February 04, 2007

Imagined History 4

(Some portion of this post is fictitious, although at least the first sentence is true. It has been written as part of my participation this month in the Creative Act project. My theme this week is Imagined History.)

I started taking dance lessons when I was about four, I guess, with a woman who I never heard anyone call anything other than Madame Helena. Tall and regal, she seemed as if she'd come from another country (I think she had an accent), and she could correct the angle of your turnout with one quick glance in your direction. She was a force of nature, and the only game in town. If you wanted to dance in Elmira, NY, Madame Helena was going to be a part of your life.

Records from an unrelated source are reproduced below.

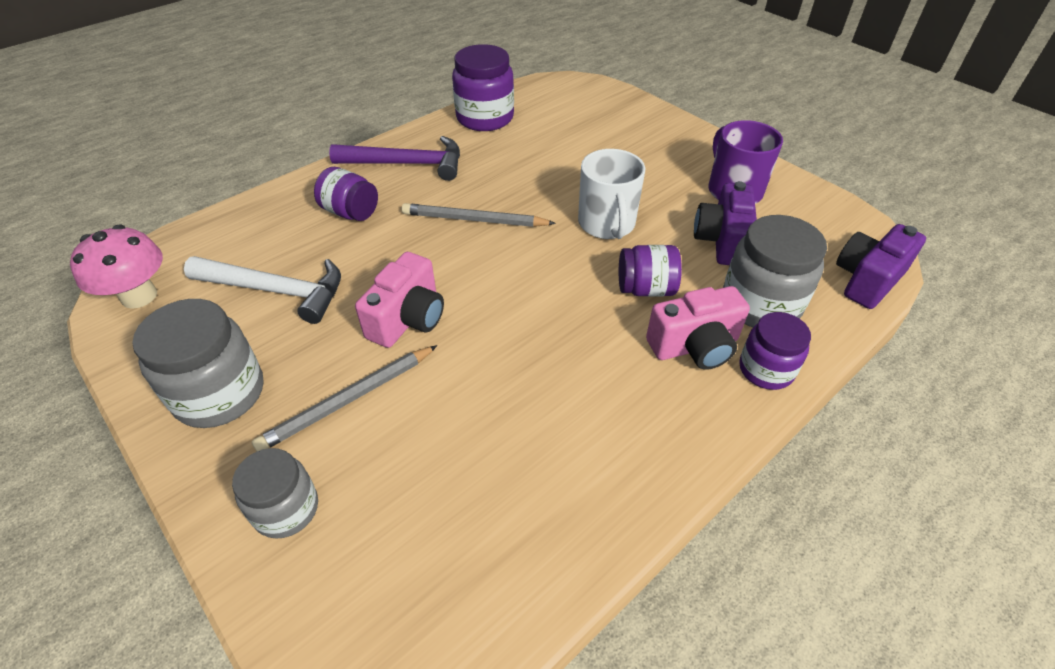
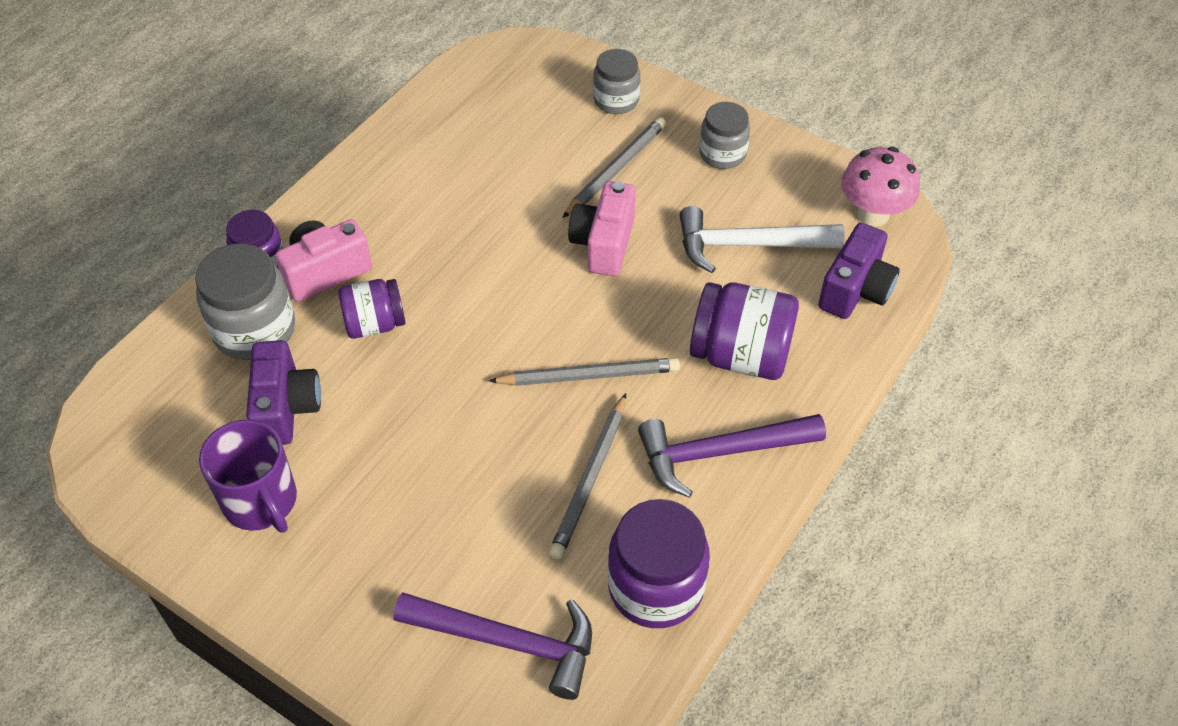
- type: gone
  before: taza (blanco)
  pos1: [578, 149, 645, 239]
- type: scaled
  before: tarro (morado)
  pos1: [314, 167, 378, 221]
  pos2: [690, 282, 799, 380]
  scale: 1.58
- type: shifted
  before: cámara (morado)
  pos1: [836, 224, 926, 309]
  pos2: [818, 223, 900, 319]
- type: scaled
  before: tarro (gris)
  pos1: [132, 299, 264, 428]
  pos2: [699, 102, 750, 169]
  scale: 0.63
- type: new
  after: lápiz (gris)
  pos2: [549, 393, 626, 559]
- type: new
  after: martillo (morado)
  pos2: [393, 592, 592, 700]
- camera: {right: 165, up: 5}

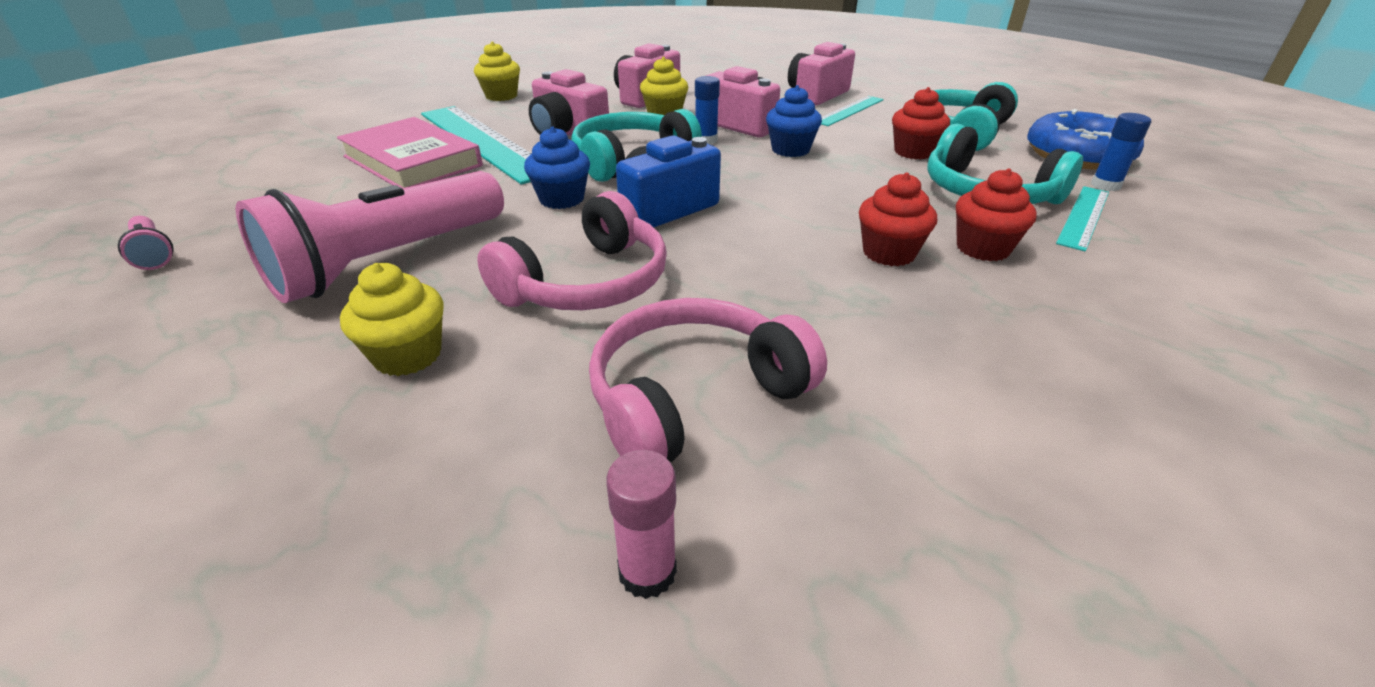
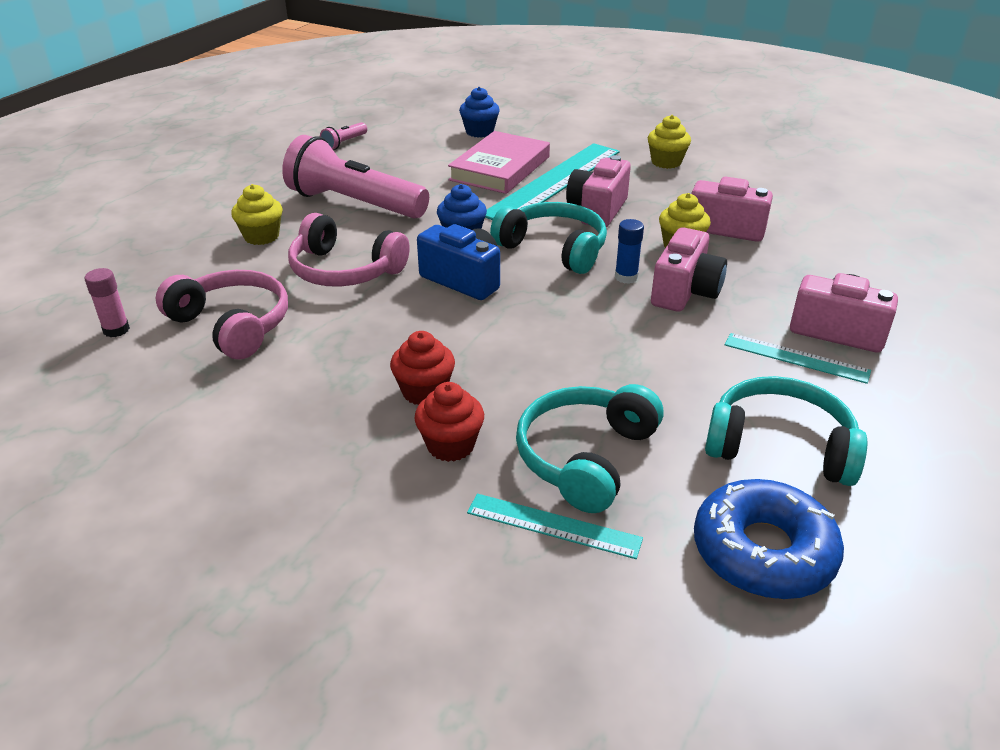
- type: shifted
  before: magdalena (azul)
  pos1: [766, 85, 822, 157]
  pos2: [459, 87, 500, 138]
- type: gone
  before: magdalena (rojo)
  pos1: [892, 87, 950, 160]
- type: gone
  before: barra de pegamento (azul)
  pos1: [1091, 113, 1151, 191]
- camera: {right: 75, up: 0}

I don't remember deciding to dance; I was probably small enough that the idea was a combination of mine and my mother's. But once I began, it was clear that I was in it for the long haul. Every year, a few more of the girls who I'd started with dropped out, moving on to gymnastics or swimming or horseback riding, and there I was, climbing the stairs to Madame Helena's studio with my pink tights and black leotard safely tucked into my dance bag.

Since dance classes at Madame Helena's were largely organized according to how long you'd been dancing, by the time I was eleven or so I was the youngest person in every class I took. I got a lot of positive feedback from my parents and other grownups in my life, and I remember enjoying the sense of mastery that came from learning a new set of combinations, but I don't remember that much about actually dancing. Which could be because it wasn't ever all that connected to the core of who I was, or because I blocked it out later.

One day, and I've never been able to remember the specifics, I overheard someone talking to my mother about my dancing, and something about that conversation brought into sharp focus that my "youngest kid in the class" status had eclipsed (at least for this woman) any real consideration of my abilities as a dancer. I was a curiousity.

A little while later, I told my mom that I wanted to quit taking lessons. And I never really danced again.